As one looks ahead to 2024, the big question is whether the XBI biotech index will see a recovery, as this is going to best reflect the support for the crucial discovery as well as the early-stage development of the next wave when it comes to innovative therapies, vaccines, cures, as well as other contributors to individual patient outcomes along with population health. There happen to be positive signals for a continuation of the recovery that went on to begin in late October 2023 because of a number of factors, which included the expected drop in the overall rates of interest, a possible soft landing when it comes to the general economy, a much more promising tech-biopharma partnership, as well as increased M&A activity.

2. M&A activity: Is the growth in M&A activity going to continue and be sustained all through 2024 at a level that’s 30% higher?

It is well to be noted that M&A was not the lifeline in the last year, as many expected, but due to a robust rally toward the end of 2023, the overall activity level for the year happened to be around 30% higher than the 2022 level. The fact is that acquisitions by larger companies having smaller biotechs, as well as mergers of biotechs, were the mainstay of the life sciences spectrum and also critical to maintaining productive portfolios in the case of innovative medicines, speeding up clinical development, and also bringing novel treatments to patients.

But the pressure from the growing interest rates, rising inflation, and concerns when it came to a potential recession, as well as increased scrutiny by the Federal Trade Commission- FTC went on to put a damper on M&A as well as deal-making during most of the last year. This was in spite of lesser valuations for numerous smaller companies, healthy financing capabilities in larger companies, and a requirement for replenishment of pipelines to minimize the impact of growing patent losses. Significantly, Amgen could claim victory when the FTC enabled it to move forward with its $27.8 billion acquisition of Horizon Therapeutics with a settlement agreement in place. There are certain analysts who believe the FTC’s decision goes on to suggest that reviews of other pending pharma deals could go on to pan out favorably for the companies that are involved, in spite of the final resolution as well as the unwinding of the Illumina-Grail merger.

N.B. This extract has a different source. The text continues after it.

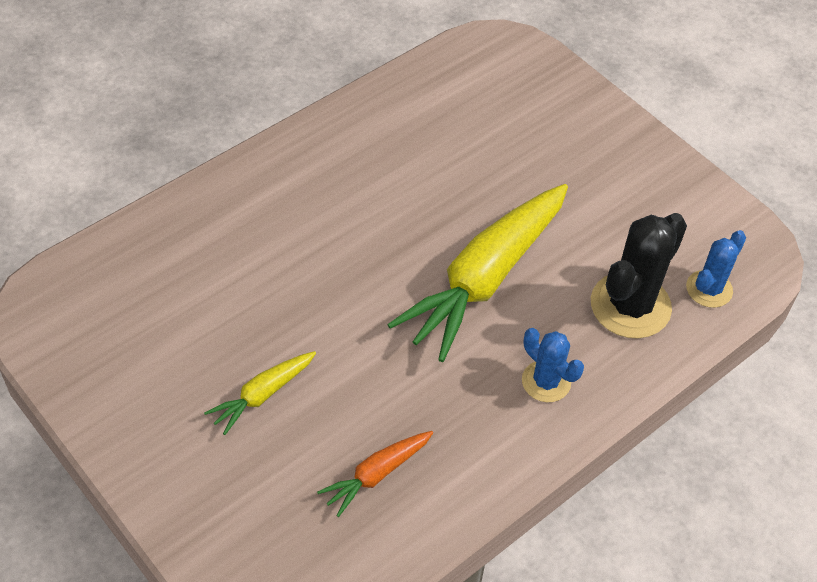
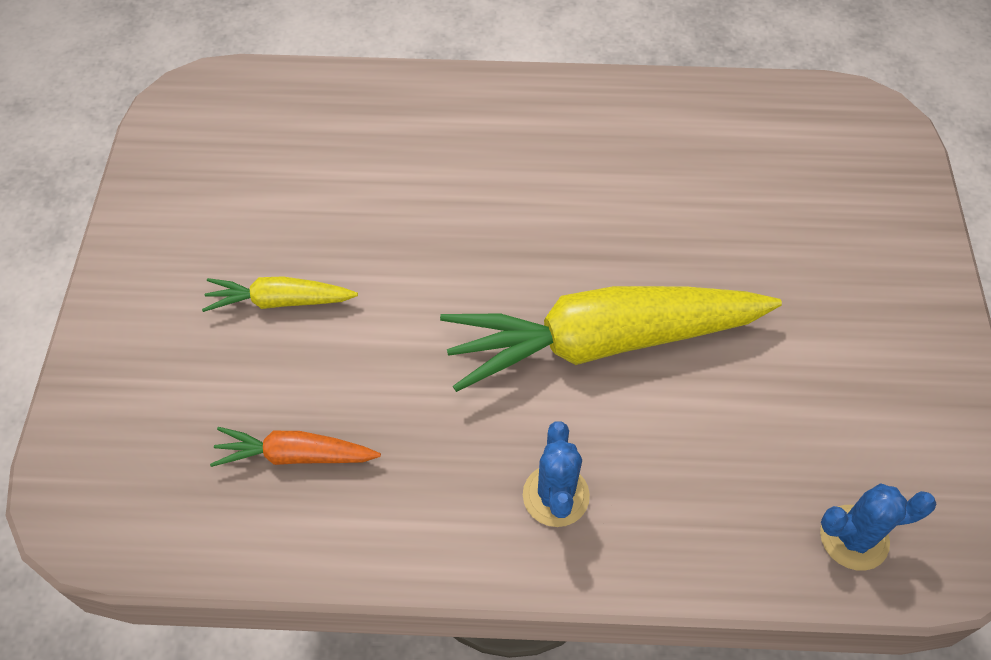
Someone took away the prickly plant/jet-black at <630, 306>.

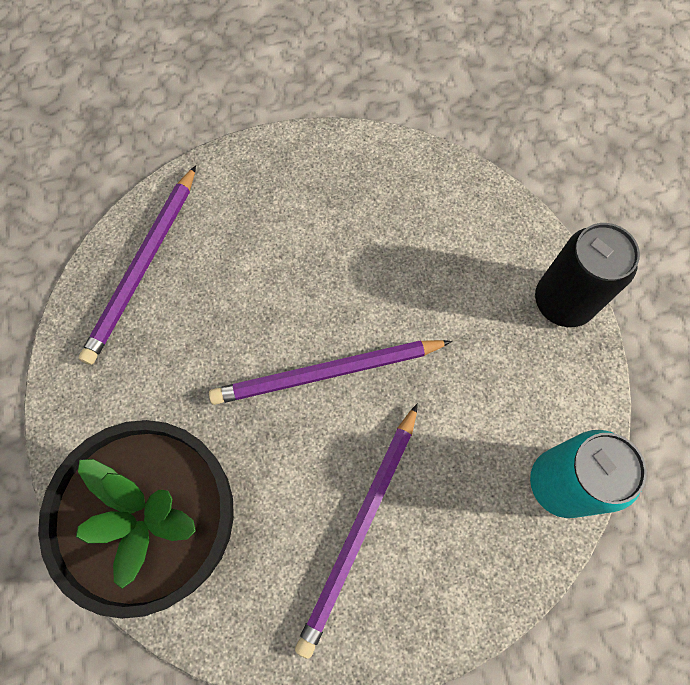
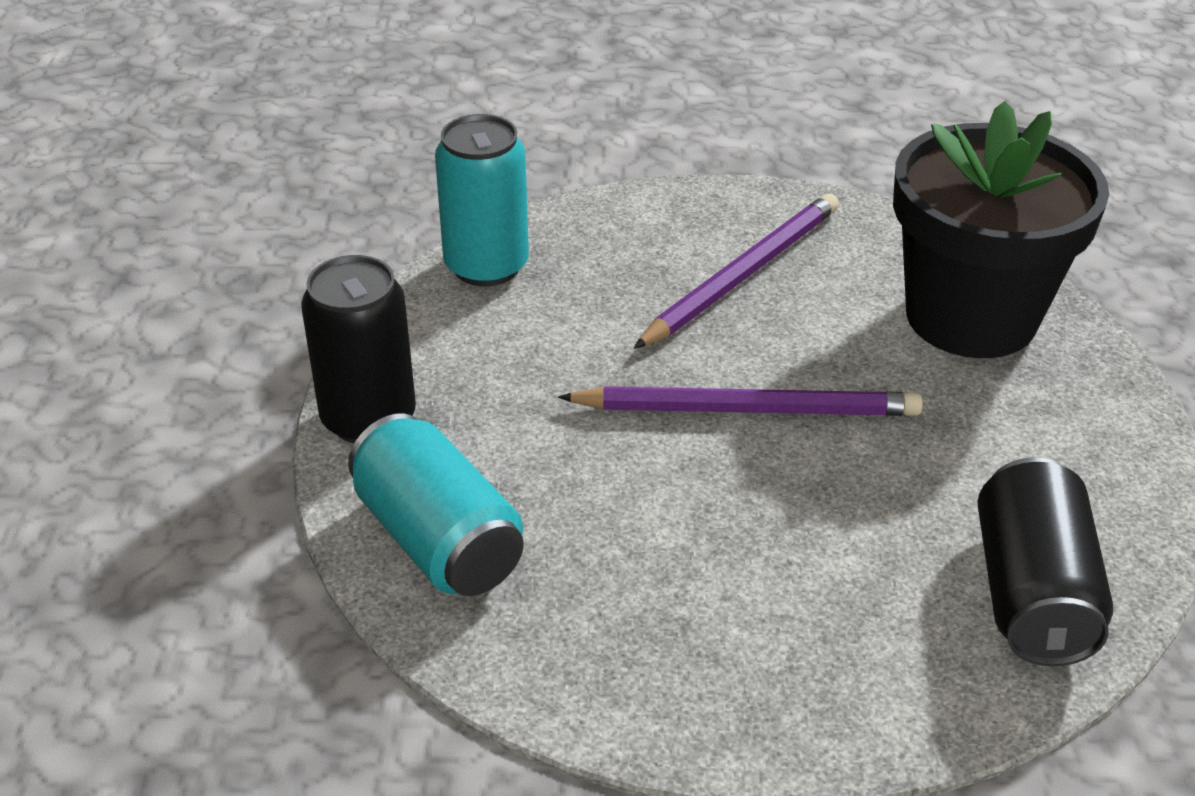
Someone put down the tin/teal at <439, 539>. Someone swapped the lead pencil/royal purple at <143, 266> for the tin/jet-black at <1031, 594>.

3. The use of new gene therapies: Is it going to be possible that more than 2% of all U.S. patients with sickle cell disease get access to treatment with new, approved cell-based gene therapies?A bright spot when it comes to the life sciences sector happens to be the continued evolution of cell and gene therapies. It is well to be noted that CRISPR-Cas-9 editing has shown promise for treatment when it comes to sickle cell disease, as per the recent studies. On December 8, last year, the U.S. FDA went om to give its approval to two milestone treatments, which were Casgevy as well as Lyfgenia, the first cell-based gene therapies in case of the treatment of sickle cell disease in patients who were 12 years of age and older.

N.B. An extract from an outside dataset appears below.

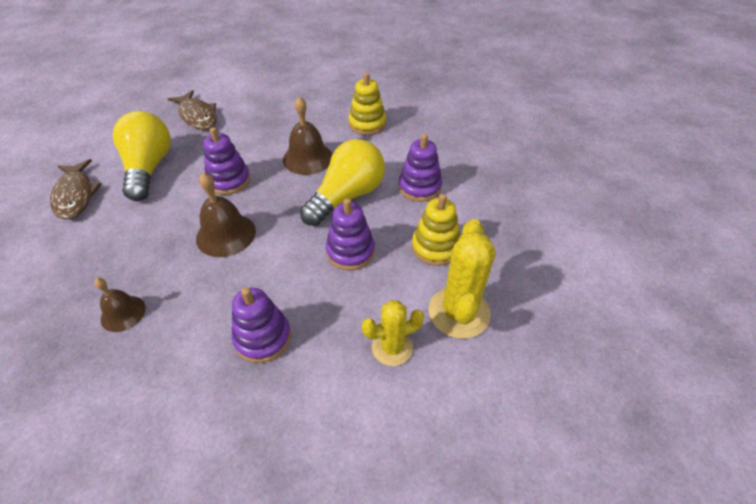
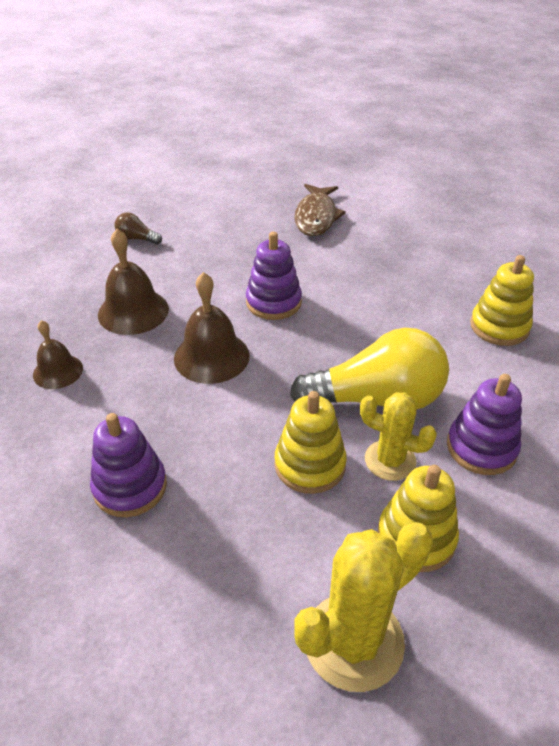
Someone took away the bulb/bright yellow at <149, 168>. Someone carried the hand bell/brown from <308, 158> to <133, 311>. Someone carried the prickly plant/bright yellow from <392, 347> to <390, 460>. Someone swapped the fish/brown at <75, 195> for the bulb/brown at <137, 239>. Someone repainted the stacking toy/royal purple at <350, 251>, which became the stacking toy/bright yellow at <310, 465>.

But the treatment of sickle cell disease with gene therapy happens to be highly complex as well as very costly. Although the therapy may be pretty effective when it comes to clinical trials, offering that promise to patients when it comes to the real-world settings may go on to face quite significant challenges. Sickle cell disease mostly affects a susceptible and underserved population having a limited and fragile access to sustained as well as quality healthcare. There are almost 100,000 people in the USA that are affected due to sickle cell disease, and there happen to be special racial and ethnic issues when addressing the disease, its aspects, as well as related comorbidities. In addition, the infrastructure that is required so as to deliver this therapy happens to be extremely specialized and is at present available at very few centers, especially at the bone marrow treatment centers that have sickle cell expertise.

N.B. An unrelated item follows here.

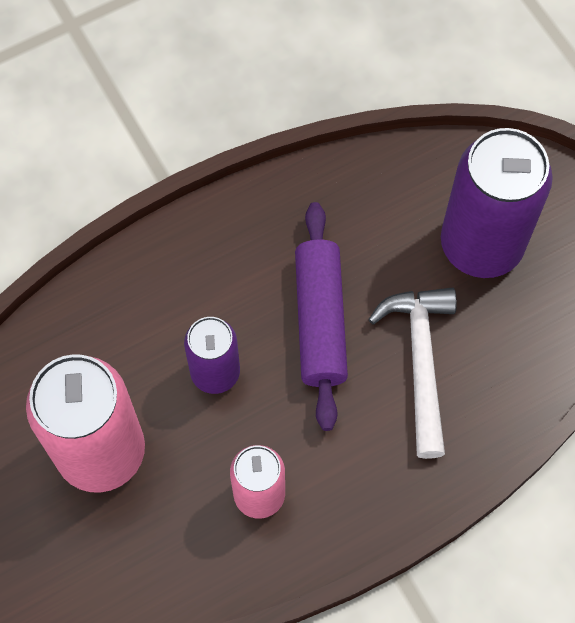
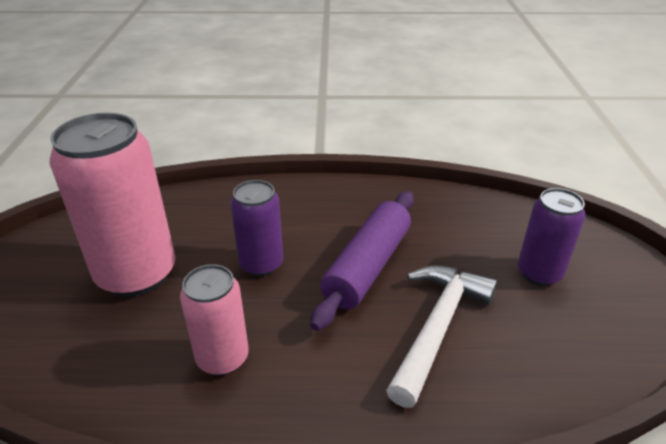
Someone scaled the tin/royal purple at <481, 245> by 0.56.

Access when it comes to cell and gene therapy happens to be a critically significant challenge. There are numerous patients with sickle cell disease, including minority children in families, who are covered by Medicaid. However,  a recent analysis done by the Alliance for Regenerative Medicine happened to find many hurdles when it came to accessing at the state level for cell and gene therapies in patients as well as providers, given the dearth of state resources as well as policies in this emerging field of medicine. States mostly do not have a formal Medicaid coverage policy in terms of the availability of cell and gene therapy products in the state, thereby delaying patient access while the manufacturer as well as the state adjudicate coverage. Moreover, several sickle cell patients happen to be so advanced in their disease that gene therapy is clinically not warranted.

It is well to be noted that the FDA approval when it comes to the first cell-based gene therapies in terms of sickle cell disease goes on to represent a phenomenal  breakthrough for patients suffering from this rare disease. Being the first approved medicine in the U.S. to make use of CRISPR gene-editing technology, this nod may also go on to hold exciting promises when it comes to other diseases. For the life sciences industry, these novel treatments go on to offer a test case for the pace with which revolutionary treatments go on to reach the patients who will benefit from them. In this regard, tracking the number of patients in the sickle cell population who will get access to the CRISPR technology as well as achieve the advantages of the therapy in the first year will happen to be a marker of growth.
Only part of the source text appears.